The UAW thinks that upper management is overrated in comparison to the contribution of the actual workers.
Once upper management is gone they will take the reins and show the world just how to run a car company or two.
/s
Heh. Many, many moons ago, when was a College Student taking Econ, one could get a dead-cheap subscription to the Wall Street Journal. They've always been a conservative rag but, back then, long before Murdoch, they definitely told it like it was.
So, if memory serves, there was this Borax refining factory operating out in the Great Salt Lake area in Utah, in the desert somewhere. There was a company town where most of the workers lived and a Very Strong Union. Nothing wrong with any of that. Headquarters for the company happened to be in NYC.
The company wasn't wildly profitable. The occasional executive who went out to Look At Things got the cold shoulder from the locals who, to a worker, detested all those idiots back east.
In the search of more $$ (it is presumed), the union went on strike.
The company was in dire straits. If they gave into the union, they'd go bankrupt in pretty short order. If they didn't ship
something, likewise.
So, in desperation, amongst the couple hundred of headquarters staff (mainly marketing, sales, and so forth) they asked for volunteers. They got a hundred people.
They got, I think, one, maybe two of the foremen at the plant willing to teach willing newbies. The newbies brought sleeping bags, food, and other supplies, understanding that going back and forth through the gates more than once would be Dangerous.

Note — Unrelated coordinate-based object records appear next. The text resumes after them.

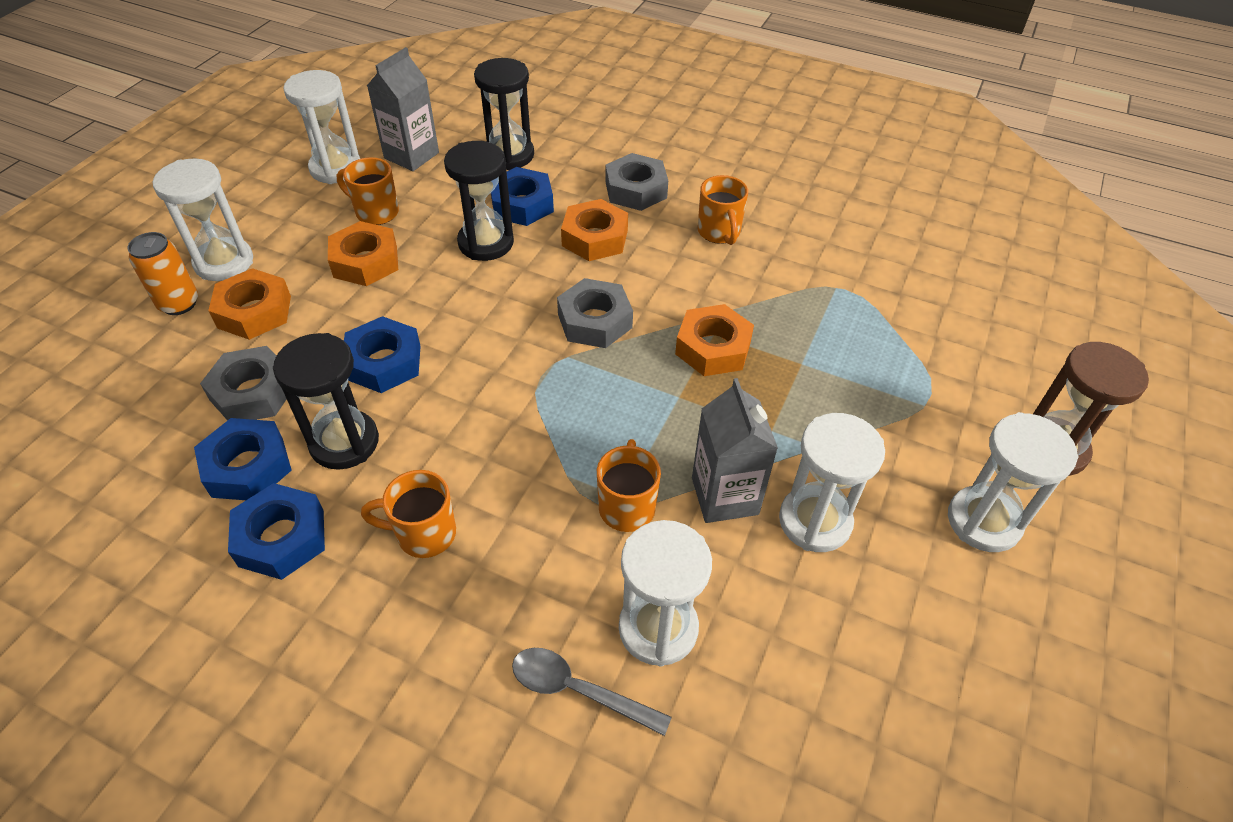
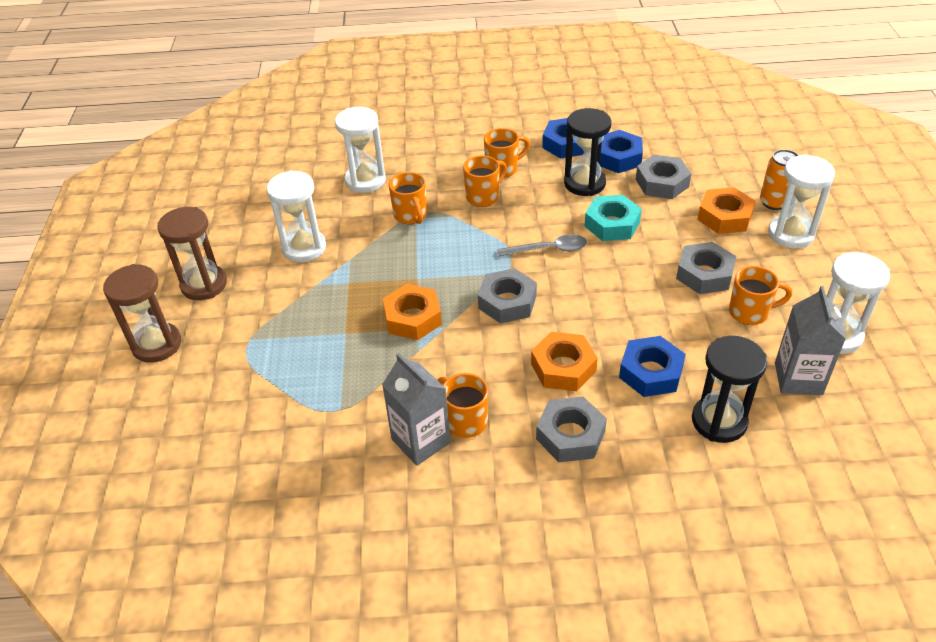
camera: 155 degrees right, 5 degrees down
(365, 261) = (704, 274): orange nut -> grey nut
(384, 362) = (612, 224): blue nut -> turquoise nut
(486, 243) = (640, 325): black hourglass -> none
(498, 490) = (483, 196): none -> orange mug
(578, 690) = (388, 152): grey spoon -> grey spoon (548, 249)
(725, 496) = (360, 240): grey carton -> grey carton (420, 441)
(983, 521) = (204, 285): white hourglass -> brown hourglass

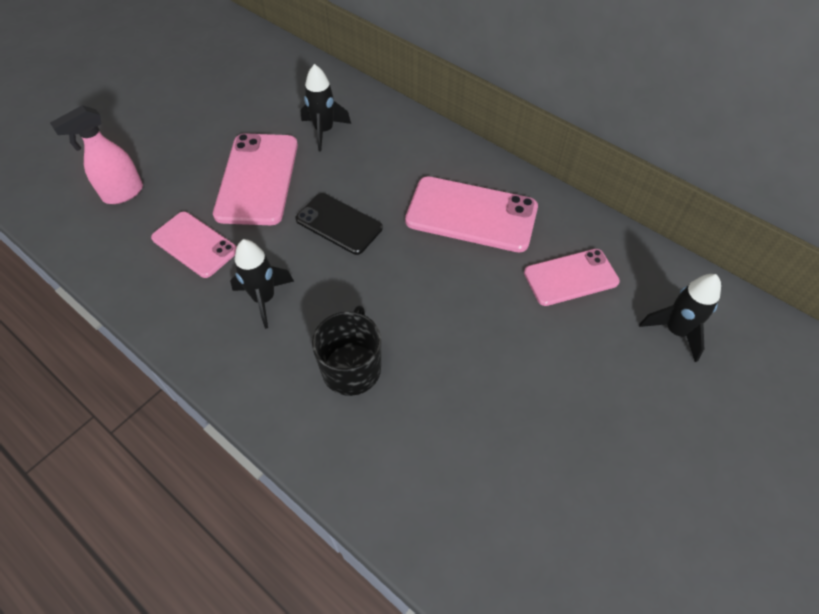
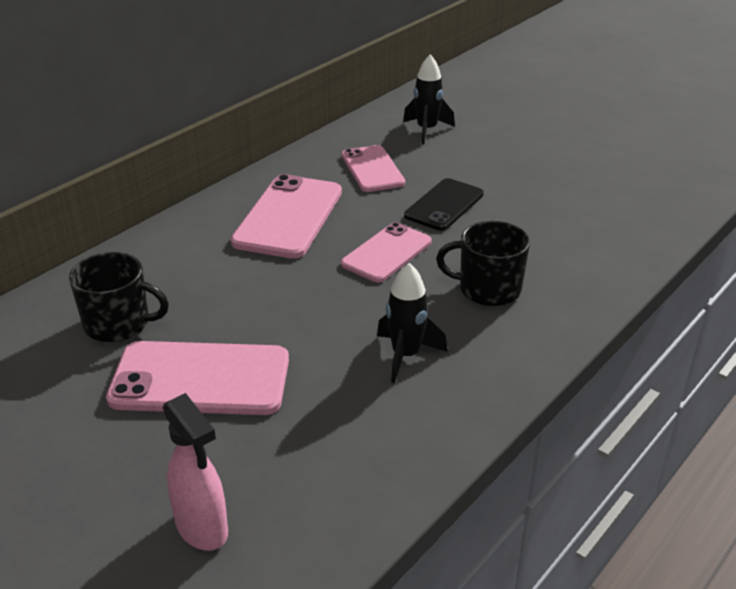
camera: 90 degrees left, 20 degrees down
(194, 244) = (317, 427): pink phone -> pink phone (387, 253)
(324, 131) = (118, 324): black rocket -> black mug
(339, 224) = (292, 305): black phone -> black phone (444, 205)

It got interesting. There were (again, this is very rough memory) something like 500 people employed at the plant. When the newbies got there, they discovered piles of unrefined borax piled up everywhere under moving ramps; stuff that sifted though hadn't been touched in
decades, never mind years.
These hundred or so people got busy. They did whatever the foreman said, which nearly gave the poor sucker a heart attack. It only took 50 or so people to actually get the plant running. The rest looked around and found small yellow earth movers and the like and thought, "Jeez, what could I do with this?" and attacked all the piles of waste.
In a couple of weeks the plant looked pristine and was breaking all records for production.
I don't know how labor law works in this kind of situation, but I remember the article saying that new, permanent workers were brought in over the next month or so. And the company never looked back.
Don't get me wrong: In my opinion, there are places where employers are seriously abusive and one
needs a union to keep life and limb together, not to mention a wage that a person won't starve upon. But there are unions which get out of control; and the one at that Borax site was one of them. And deserved the fate that karma delivered.
The question is: What type of union is the UAW?